OSHOST="$(uname -n)"                                          # Get the node name (host name)
if [ -r /etc/os-release ];
then
   # /etc/os-release is expected to have " around the values, we don't check in this
   # example but assume correct and strip them out.
   # In the real world test for all types of quotes or no quotes :-)
   OSID=`grep '^ID=' /etc/os-release | awk -F\= {'print $2'} | sed -e 's/"//g'`     # Get the OS ID (ie: "rocky")
   OSNAME=`grep '^NAME=' /etc/os-release | awk -F\= {'print $2'} | sed -e 's/"//g'` # Get the OS Name (ie: "Rocky Linux")
   osversion=`grep '^VERSION_ID=' /etc/os-release | awk -F\= {'print $2'} | sed -e 's/"//g'` # Get OS Version (ie: "8.4")
   OSVER_MAJOR=`echo "${osversion}" | awk -F. {'print $1'}`
   OSVER_MINOR=`echo "${osversion}" | awk -F. {'print $2'}`
   if [ "${OSVER_MINOR}." == "." ];   # Debian 11 (at least what I run) does't have a minor version
   then
      OSVER_MINOR="0"
   fi
   hostinfo=`printf '{"hostname": "%s", "osid": "%s", "osname": "%s", "osversion": [{"major": "%s","minor": "%s"}]}' \
            "${OSHOST}" "${OSID}" "${OSNAME}" "${OSVER_MAJOR}" "${OSVER_MINOR}"`
else
   hostinfo=`printf '{"hostname": "%s", "osid": "missing", "osname": "missing", "osversion": [{"major": "0","minor": "0"}]}' "${OSHOST}"`
fi

# Return the JSON response string with a bunch of variables we want to pass back
printf '{ "changed": false, "failed": %s, "msg": "test run, parms were dest=%s state=%s", "hostinfo": [%s] }' \
	 "${failed}" "$dest" "${state}" "${hostinfo}"
exit 0

Create a file named hosts and enter a list of the hostnames or ip-addresses you want to test against as below (using you machines ids of course). Note that the python override is required for Debian11 servers, it does no harm using it on the others.

localhost
192.168.1.177
192.168.1.187
#192.168.1.9
#test_host ansible_port=5555 ansible_host=192.168.1.9
[all:vars]
ansible_python_interpreter=/usr/bin/python3

[test_group]
localhost
192.168.1.177

Create a file names TEST.sh, simply because it is easier to run that multiple times than type in the entire command. Place into that file

ansible-playbook -i hosts my_example_module.yml
#ansible-playbook -i hosts my_example_nopython.yml

Yes the last line is commented, you have not created that file yet.

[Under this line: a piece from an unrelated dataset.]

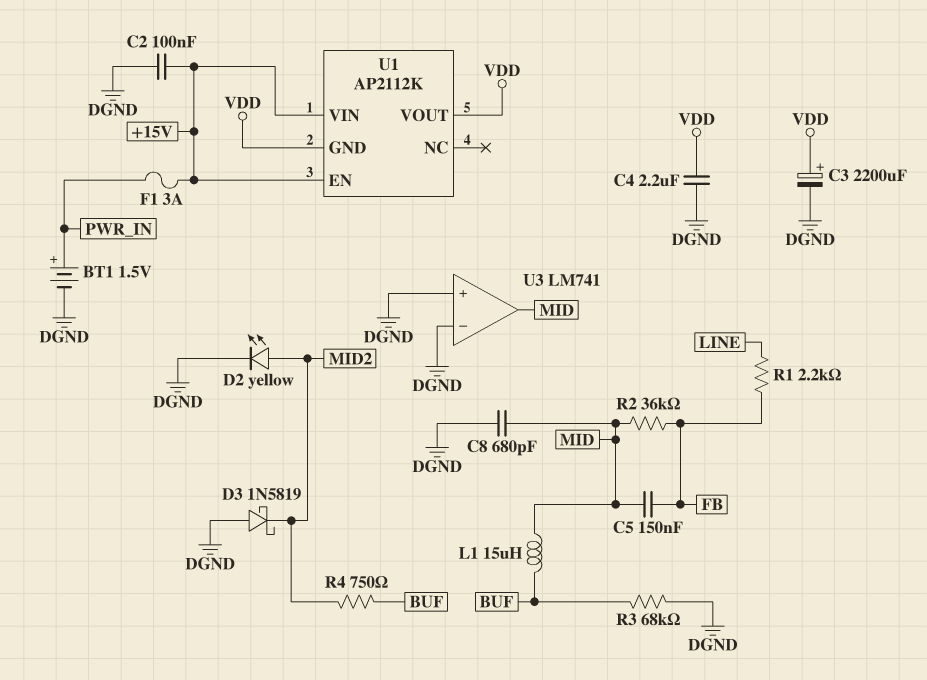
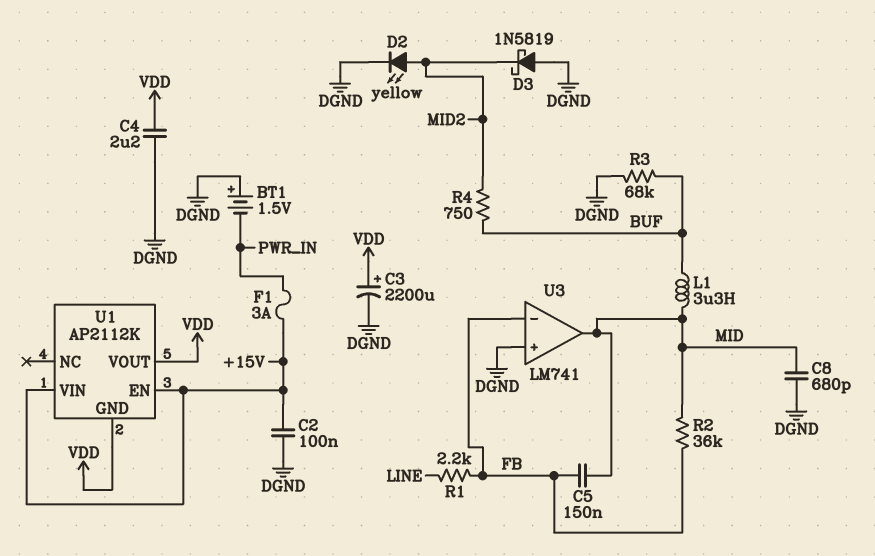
BT1: 1.5V (plus PWR_IN, minus DGND) -> 1.5V (plus DGND, minus PWR_IN)
L1: 15uH (BUF, MID) -> 3.3uH (BUF, MID)
U3 pin in-: DGND -> FB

You are ready to go. Simply ‘bash TEST.sh’ and watch it run, you have your first working bash module.

Now, you are probably wondering about the commented example in the TEST.sh file above.

As mentioned I am curious as to how to use ansible to manage servers that do not have python installed, and have been thinking about how to do it.

This last example avoids the default ansible python modules, manually copies across the script/module to be executed, manually created the data input file to be used, and manually runs the ‘/bin/bash’ command to execute it, cleans up the files it copied.

While manually using the ‘/bin/bash’ command is overkill for Linux servers where you can just place at the start of the file what script execution program should run the script; it shows how you could in theory use the ‘raw’ function to invoke any script processor on the target machine.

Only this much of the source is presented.